終値が約10か月ぶりの147円台となった9月5日以降、介入警戒感もあって一時145.90円まで下落したが、その後じりじりとドルは値を上げ、ほぼ毎日、年初来高値更新を続けている。現在148.16円まで上昇(執筆時点)、150円を視野にドル買い圧力が高まる流れを感じる。ただ、チャート的には148円台には節目が多く、まずは148.40円、次に148.85円がポイントとして捉えている。
一方で、当局も急激な円安には黙っていないだろう。財務大臣、財務官からのけん制発言が続いている。昨年9月・10月のドル売り介入前にも、同様な展開があった。東京時間だけでなく、海外での介入実績もあるので、市場からは目を離せない。今日のFOMCの結果次第では、ドル売り介入が再現される可能性が高いと警戒しているが、その効果は今週末の日銀会合の決定次第にもよる。ただ、今日はよほどのことがない限り、あっても口先介入だけだろう。
ところで、介入に関しては、実施のハードルが下がってきているのではないだろうか。他の国でもドル売り介入の実施が報告されている。通貨安が目立つ中国とインドがその代表的な例だ。経済規模、資本市場残高はそれぞれ違うが、両国とも国際金融市場では存在価値を高めている立場なので、日本としても介入がやりやすい環境になったとも考えられる。
そこで、第一のヤマ場として注視しているのは、今晩の米FOMC(連邦公開市場委員会)である。個人的には、どちらにしても金利差や政策の方向性に日米の差が大きく縮まることは考えにくく、「材料出尽くし」として、ドルは買い進まれると予想している。いわゆる工事渋滞で止められていた流れが、工事完了を受けて一気に動き出す、と同じ状態である。
さてFOMCは、年8回開催され、それぞれ重要であるが、中でも3・6・9・12月は注目される。会議の主要メンバー(FRB理事、および地区連銀総裁)による、金利見通し表、いわゆるドットチャート(DC)が、経済見通しと合わせて発表になるからである。DCとは年度末の適切なFF金利(FRBがターゲットとしているFederal Fundフェデラルファンド・オーバーナイト金利)が投票者別に点(ドット)で明らかにされるものだ。前回(6月)の2023年度末の見通し平均は5.625%(レンジでいえば5.50-5.75%)であり、現在の設定金利5.25-5.50%より0.25%高い。この見通しに照らしていえば、今年はあと一回の利上げが適切と見なされていることになる。

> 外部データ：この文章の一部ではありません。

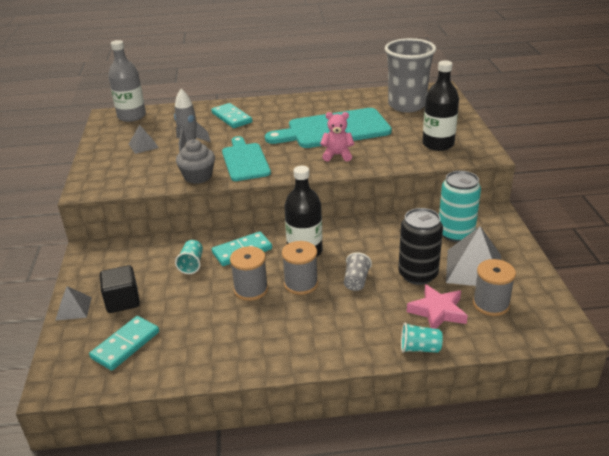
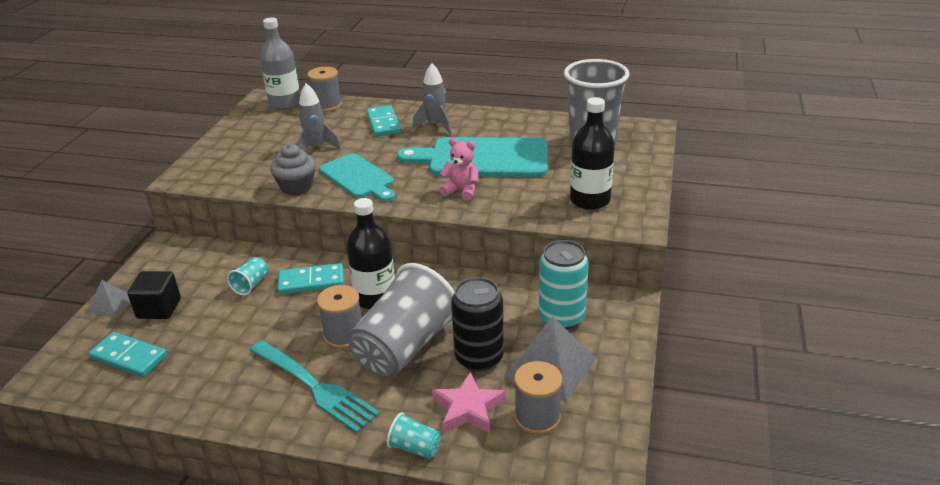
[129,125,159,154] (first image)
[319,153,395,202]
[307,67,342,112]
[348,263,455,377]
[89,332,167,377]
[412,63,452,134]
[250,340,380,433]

一方で、シカゴの金融先物市場で計測され公表される、FOMC会合日毎の金利変更見通し、いわゆるフェッドウォッチにも注目したい。今日現在明らかになっている今回FOMCの金利変更見通しは、「据え置きが99%、すなわち今回は利上げなし」である。として、前回6月のDCを踏襲すれば、残り2回(10/31-11/1と12/12-13)のうちどちらかのFOMCで、利上げの可能性が残ることになる。今回のFOMCで注目されるポイントは2点、一つは今回金利変更を行うか、そしてもう一つは、利上げは打ち止めになるか、6月と同じくもう一回の利上げが想定されるか、である。筆者の予想は、どちらか一つにはっきりと区別されることなく、平均値ではどちらにもとれるドットになるのではないか、である。この見方について、パウエル議長の記者会見を重く注目したい。
一方、日銀の政策決定会合の結果発表は22日だが、大枠は現状の金融政策を維持したうえで、現在の論点整理を明らかにし、今後の変更タイムスケジュールの考え方を示すと予想している。金利のない世界から金利のある世界への準備を促すことになるだろう。
そこで、今後1週間の相場見通しだが、ドル円については146.00-149.00円とドル高を予想する。一方ユーロドルは、前週と同じ1.0550-1.0800、対円は156.50-159.50円とユーロ高と予想する。また英ポンドドルは、先週よりポンド安の1.2200-1.2500と予想する。